Las lágrimas corrieron por mis rostro, calientes y solitarias. Incontrolables sollozos forzaron su paso a través de mi hocico. Los años presionaban fuertemente mi corazón, todo ese abandono, toda esa pérdida, toda esa soledad, amenazaba con romperme nuevamente. Mis rodillas cedieron, y con un golpe sordo, arremetieron contra la tierra. Mis antebrazos las siguieron a los pocos segundos pero solo el frio de la tierra atravesó mi gruesa piel. Mi cuerpo temblaba sobre el frígido suelo, mis lejanos y borrosos recuerdos perforando mi corazón mejor que cualquier arma con la que me hubiera enfrentado.

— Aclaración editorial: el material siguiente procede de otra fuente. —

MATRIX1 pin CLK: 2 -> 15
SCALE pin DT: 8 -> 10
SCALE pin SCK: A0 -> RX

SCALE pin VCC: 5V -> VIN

El tiempo dejo de tener sentido, mi mente vagando entre lo que alguna vez fue y lo que era. Voces de viejos amigos retumbaban en mis orejas solo para ser remplazadas por el sepulcral silencio; la dura tierra se enterraba bajo mis uñas donde momentos antes podía sentir su suave piel. Pero, lo que más me consumía, aquello que habitaba estas pesadillas lúcidas, eran las promesas. Promesas hechas a luz de luna, aquellas hechas en habitaciones oscuras, las que fueron declaradas a gritos frente a todo el mundo y aquellas dichas en apenas un susurro. Todas esas promesas que jamás pude cumplir, que fueron rotas en miles de pedazos con el inevitable pasar de los años.

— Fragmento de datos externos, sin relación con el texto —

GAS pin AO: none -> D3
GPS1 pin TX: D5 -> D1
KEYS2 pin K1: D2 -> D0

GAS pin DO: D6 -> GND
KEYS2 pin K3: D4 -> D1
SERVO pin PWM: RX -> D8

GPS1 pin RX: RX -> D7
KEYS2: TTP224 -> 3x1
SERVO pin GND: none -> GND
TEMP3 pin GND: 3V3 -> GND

Grite con todas mis fuerzas, un alarido desgarrador que alzaba una sola pregunta: “¿Por qué solo yo? ¿Por qué me evitas solo a mí?"
Mis puños golpearon la tierra con mi ardiente furia, con solo una ligera punzada de dolor para indicarme que había pasado. Mis manos se alzaron para una nueva serie de golpes cuando algo golpeo mi cabeza. Mis reflejos actuaron antes de que pudiera procesarlo y una pesada mano agarro el objeto con ira. Deje salir un resoplido, mis manos tensándose en preparación para arrojar el objeto cuando sentí el gastado cuero bajo mis dedos. Mis ojos cayeron sobre la otrora elegante cobertura, su antiguo negro había dado paso a un verde oscuro y solo trazos de tinta dorada descansaban en el relieve de las letras.

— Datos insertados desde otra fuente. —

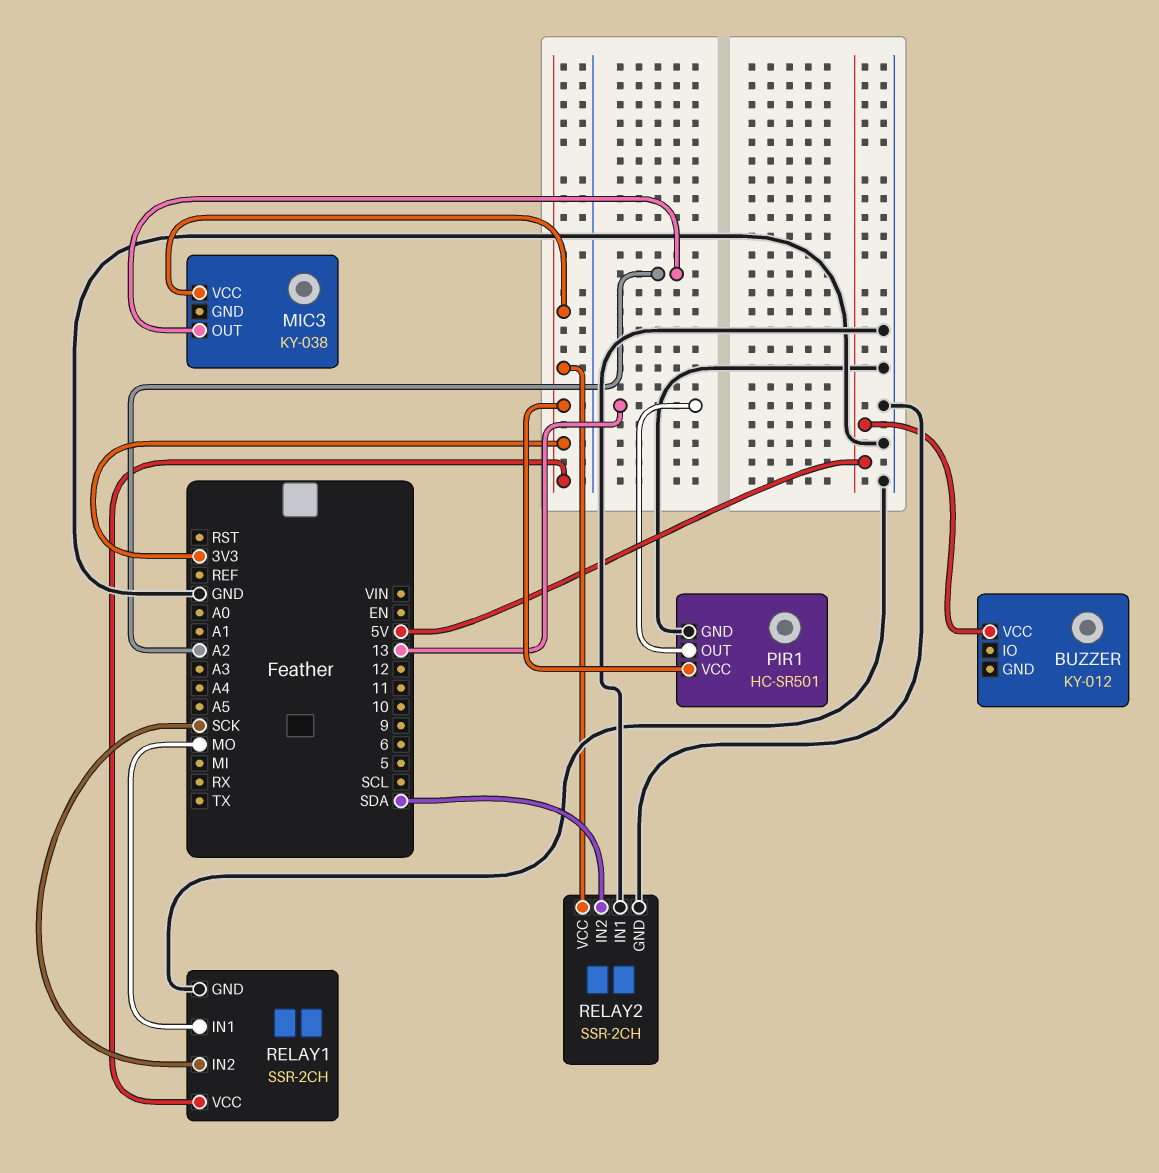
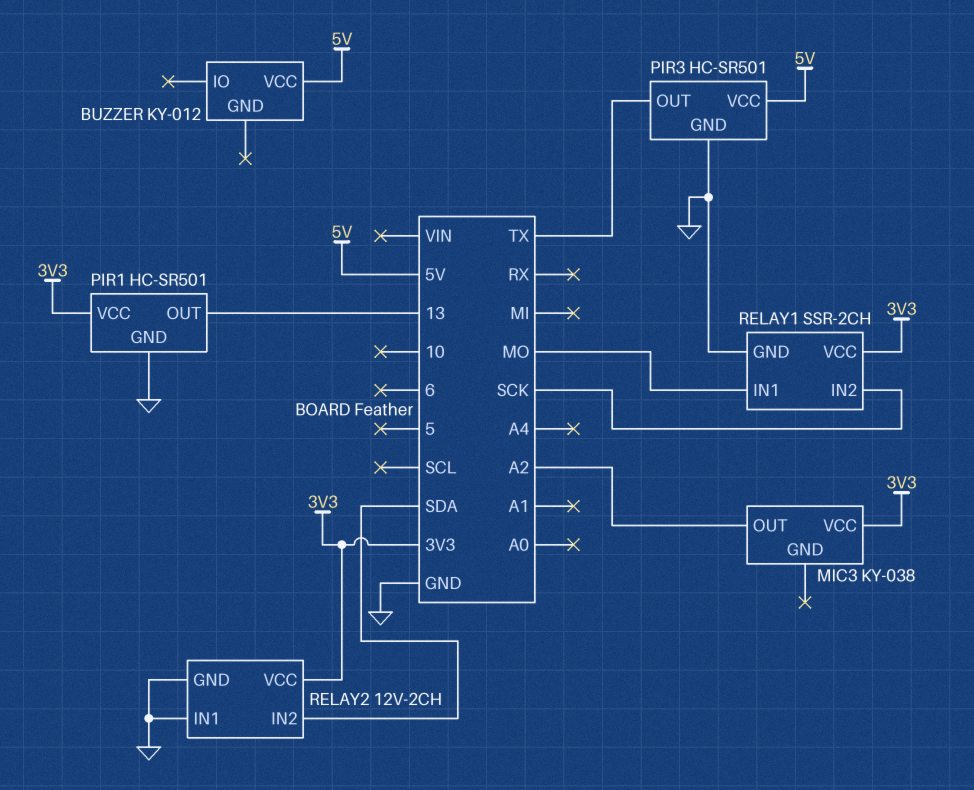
PIR3: none -> HC-SR501
PIR3 pin GND: none -> GND
PIR3 pin OUT: none -> TX
PIR3 pin VCC: none -> 5V
RELAY2: SSR-2CH -> 12V-2CH

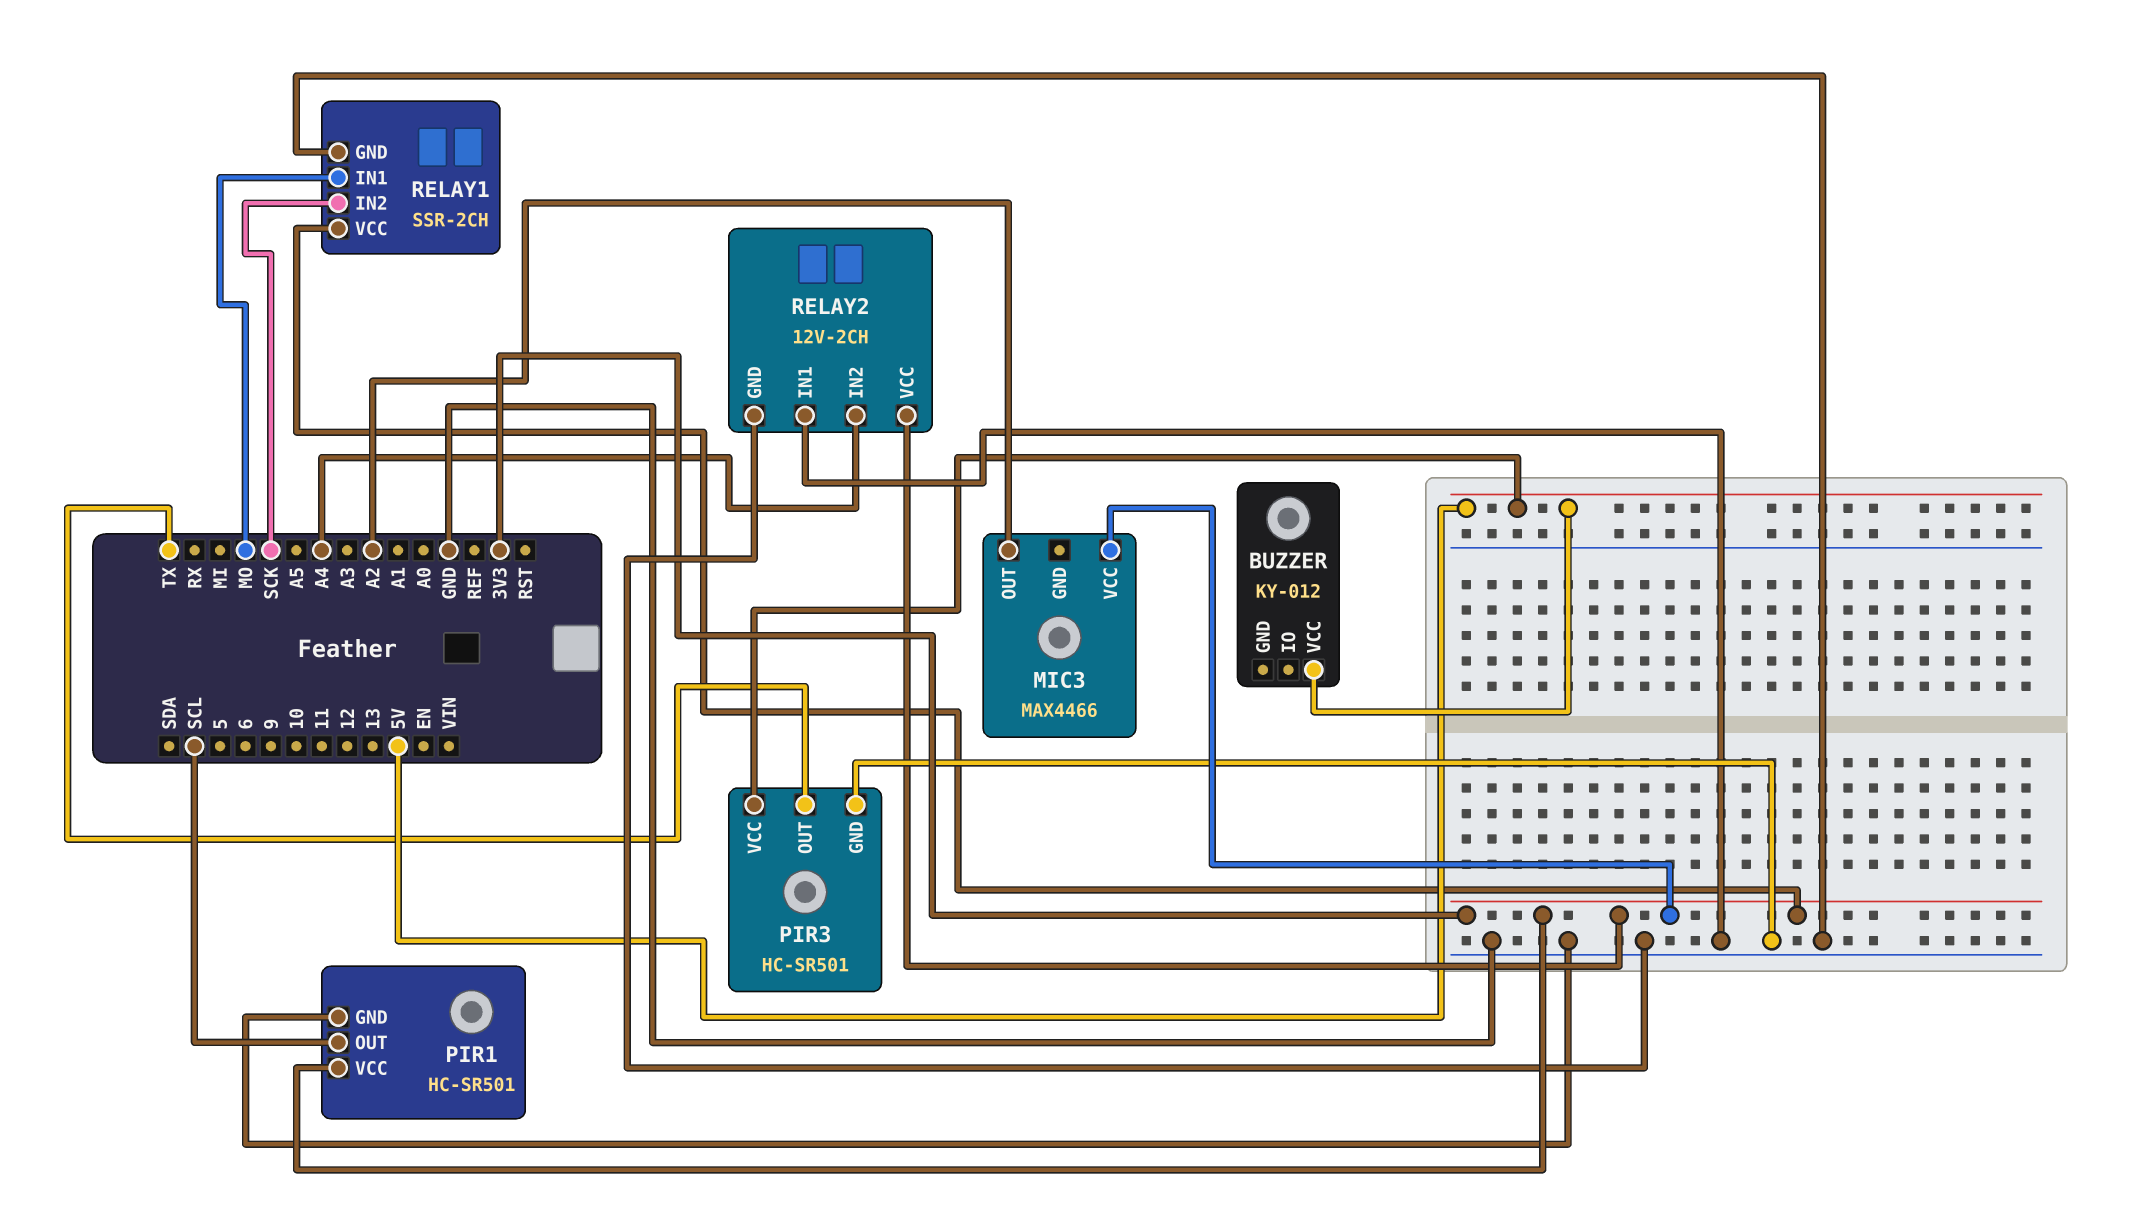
MIC3: KY-038 -> MAX4466
PIR1 pin OUT: 13 -> SCL
RELAY2 pin IN2: SDA -> A4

El vendaval de emociones se calmó inmediatamente, dejando tras de sí un cansancio adormecedor por todo mi cuerpo. Dedos grandes y grises acariciaron el tomo, teniendo cuidado de no arrancar los resto de tinta del cuero. Con extrema gentileza, me levante y deposité el libro en la mesa junto a su hermano. Mis ojos se pasearon por las altas repisas que me rodeaban, atestadas de libros llenos de polvo, los únicos amigos que me quedaban. Comprendí en ese momento mi nuevo propósito, la única misión que me quedaba en este hueco mundo y que realizaría hasta el final de mi existencia: Preservar este lugar. Acaricie con ternura ambos libros y me limpié los lagrimosos ojos con la suave tela de mi camisa. Respire profundamente, combatiendo el cansancio emocional con mi sentido del deber, y con un paso trémulo me adentre en las profundidades de la biblioteca, era hora de empezar las reparaciones.